Een kuubskist maken als een meubelstuk
2. Eenmaal in de werkplaats gaan de planken en balken een voor een over een ontlatter. Splinters en ander niet bruikbaar materiaal valt er tussenuit. Het hout wordt door de zagerijen in standaardformaten aangeleverd. Het meeste hout komt uit Noord-Europa, want: hoe noordelijker, hoe harder en duurzamer. In de winter groeien bomen het langzaamst en dat levert het stevigste hout op.
3. De planken gaan door een volautomatische schaafbank. Ze worden in één bewerking aan vier zijden geschaafd en van ronde hoeken voorzien. Dit gebeurt met een snelheid van zo'n 100 meter per minuut. Lariks uit Noord-Europa wordt in plaats van tropisch hardhout gebruikt voor de onderste planken van de pallet en bij wortelkisten als (extra zware) palletbalk. De hoekbalken vormen één lijn tot op de palletbalk. Daarom moeten de kisten vrijwel haaks zijn, want een afwijking van een halve centimeter onderin betekent een verschil van 5 centimeter bovenop.
4. De geschaafde planken worden door een machine verzameld en gestapeld op pallets. Het hout dat de firma Naus gebruikt, bevat circa 18 procent vocht. Als het hout te droog (12 procent) of te nat (25 procent) uit de droogkamer komt, zal het splijten of schimmelen. De spijkers die worden gebruikt, zijn gesmeed. Dat maakt ze compact en hard. Ook zijn ze gegalvaniseerd. Ze hebben een stompe punt die zich door het hout heen vreet. En dat is goed, want bij een scherpe punt kan het hout splijten. De spijkers zijn ook nog getordeerd, waardoor ze op een kurkentrekker lijken. In combinatie met lijm vormen deze spijkers een levenslange verbinding.
5. De planken zijn klaar voor gebruik. In een mal leggen mannen de hoekbalken en de middenbalk, die met een lijmpistool zijn voorgelijmd. Daarop komen de planken die het voor- en achterschot van de kist gaan vormen. Een volautomatische spijkermachine spijkert de planken op de balken en tussen elke houtverbinding is de blauwgrijze, watervaste lijm te vinden.
6. De schotten zijn bijna klaar: de machine boort gaten voor en plaatst de slotbouten erin. Alleen de hoekankers ontbreken nog. Deze hoekankers zijn door Naus zelf ontworpen. Ze zijn uitgevoerd met een verstevigingsril in het midden van de hoek. Een medewerker schroeft de hoekijzers aan de afgeronde balk met speciale busmoeren, zodat de aardappels niet beschadigen.

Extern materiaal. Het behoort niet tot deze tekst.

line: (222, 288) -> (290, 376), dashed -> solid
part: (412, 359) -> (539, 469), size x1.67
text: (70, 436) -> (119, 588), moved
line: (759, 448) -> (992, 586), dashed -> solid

7. De kisten kunnen nu worden gemonteerd. De pallet heeft een kleine of een grotere insteekopening voor de heftrucklepels. Dit heeft alles te maken met de wijze van ventilatie en bewaring van het product. Aardappelkisten hebben een opening van 10 centimeter, uien moeten daarentegen intensiever worden geventileerd. Daarvoor is een grotere opening aan de onderzijde nodig. De ene akkerbouwer geeft de voorkeur aan een droogwand, de andere aan een zuigwand of een combinatie van beide.
8. Aan de pallet met voor- en achterzijde bevestigen medewerkers de planken die de zijkanten vormen. Ze lijmen eerst de balken voor, daartegenaan drukken ze de planken waar ze vervolgens spijkers in schieten. Met nog een multiplexplaat tegen schot en pallet van de kist ontstaat er een extra stevige verbinding. Die heeft ook een ventilatiedoel; zonder de plaat zou de lucht direct ontsnappen en de bovenste piepers niet bereiken. Als de kist gemonteerd is, gaat deze over een lopende band naar de machine die alle vier de hoeken afschuint op 45 graden.
9. Aardappelkisten gaan, afhankelijk van hoe ze behandeld worden, 20 tot 25 jaar mee. Wortel- en witlofkisten halen zo'n 12 jaar door de vochtige bewaaromstandigheden. Ook de heftruckchauffeur heeft een grote invloed op de levensduur van de kist. Als hij twee volle kisten op elkaar vervoert, moet de vloer vlak zijn. Een drempel is funest. Kisten op een wagen moeten vast tegen elkaar aan staan, zodat ze steun hebben aan elkaar. Ook het weer heeft, als de kisten buiten staan, invloed op de levensduur.